An uneasy truce between veterinarians and the Drug Enforcement Administration (DEA) began to break down last year, when agents at the DEA’s Sacramento, California, office notified practitioners that the Controlled Substances Act (CSA) prohibited the transport and use of controlled drugs away from a “registered location,” such as a clinic.
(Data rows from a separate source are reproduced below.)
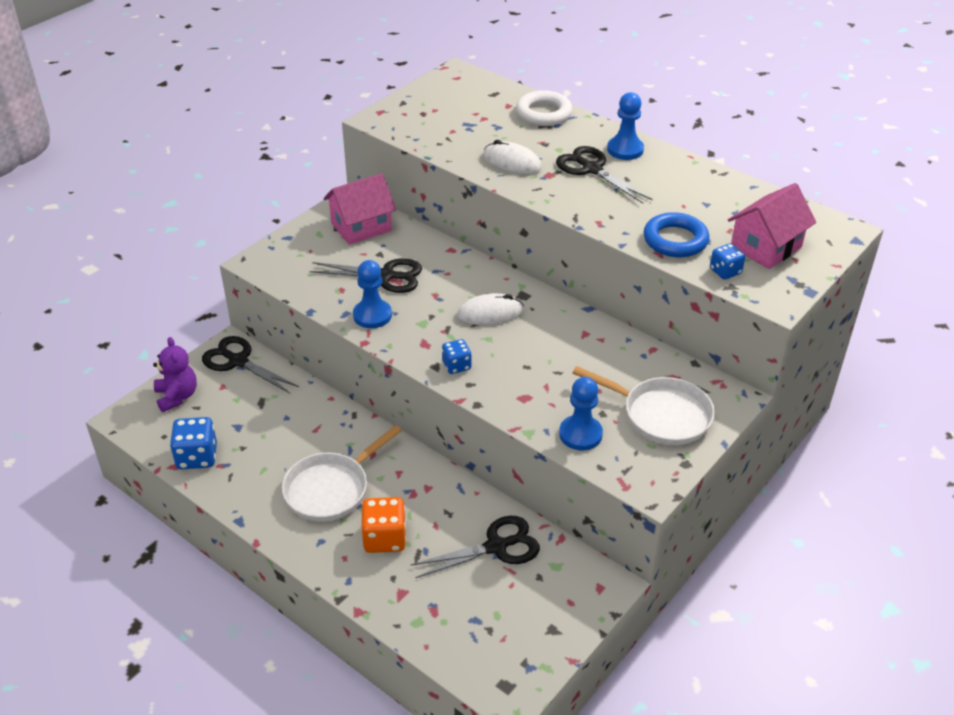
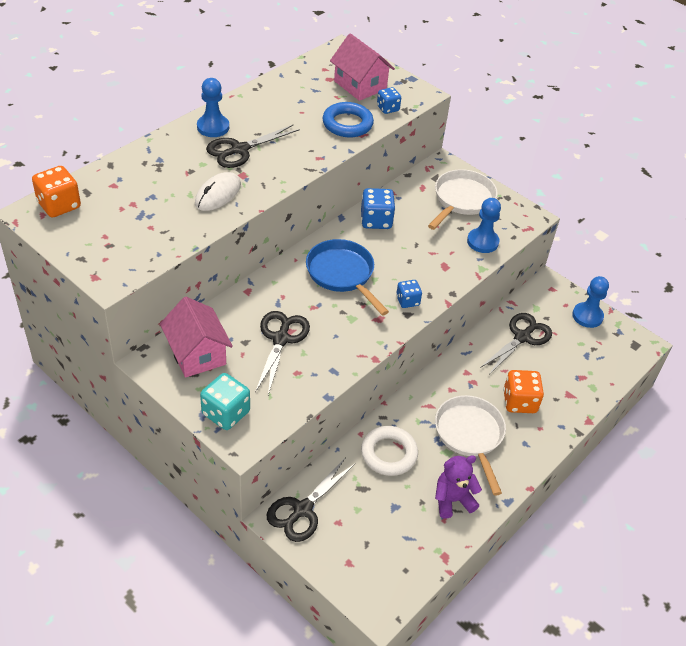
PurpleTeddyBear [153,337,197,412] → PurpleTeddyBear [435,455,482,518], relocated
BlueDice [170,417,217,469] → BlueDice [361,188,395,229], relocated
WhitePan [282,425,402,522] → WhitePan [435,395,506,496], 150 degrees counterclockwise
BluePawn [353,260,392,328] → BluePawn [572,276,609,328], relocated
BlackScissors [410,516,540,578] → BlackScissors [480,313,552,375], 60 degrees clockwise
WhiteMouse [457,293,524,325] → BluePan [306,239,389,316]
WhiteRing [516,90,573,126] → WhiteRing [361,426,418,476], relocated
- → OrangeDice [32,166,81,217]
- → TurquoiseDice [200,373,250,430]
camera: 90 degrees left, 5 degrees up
The law itself is not new; strict enforcement, on the other hand, generally has not been an issue in the past.

Section 822(e) of the CSA always has required a “separate registration” at “each principal place of business or professional practice.” Taken literally, the “separate registration” requirement effectively prohibits a veterinarian from transporting controlled substances in a vehicle or dispensing the drugs at a farm or other location away from the practitioner’s clinic or home base.

In an April 2012 letter from the American Veterinary Medical Association (AVMA) to the DEA’s Office of Diversion Control, the national association requested that the DEA “exercise enforcement discretion when investigating ambulatory veterinary practitioners who are licensed by the state to practice veterinary medicine and hold a valid DEA registration for their principal place of business,” a stopgap measure pending amendment of the CSA. The American Association of Equine Practitioners (AAEP) also supports efforts to exempt ambulatory veterinarians from the CSA requirements.

On April 12, H.R. 1528—the Veterinary Medicine Mobility Act of 2013—was introduced in the House of Representatives. The proposed legislation would amend the CSA to modify the separate registration requirement and allow vets to “transport and dispense controlled substances in the usual course of veterinary practice at a site other than the registrant’s principal place of business or professional practice, so long as the site of dispensing is located in a state where the veterinarian is licensed to practice veterinary medicine.” H.R. 1528 subsequently was referred to the Committee on Energy and Commerce and the Committee on the Judiciary. In May a companion bill was introduced in the Senate. S. 950 was referred to the Senate Judiciary Committee.

In June, the Senate version of the bill was among 200-plus amendments proposed for the Agriculture Reform, Food, and Jobs Act of 2013. The so-called “Farm Bill” was passed by the Senate on June 10 without the Veterinary Medicine Mobility Act amendment. Standalone versions of the legislation remain in committee.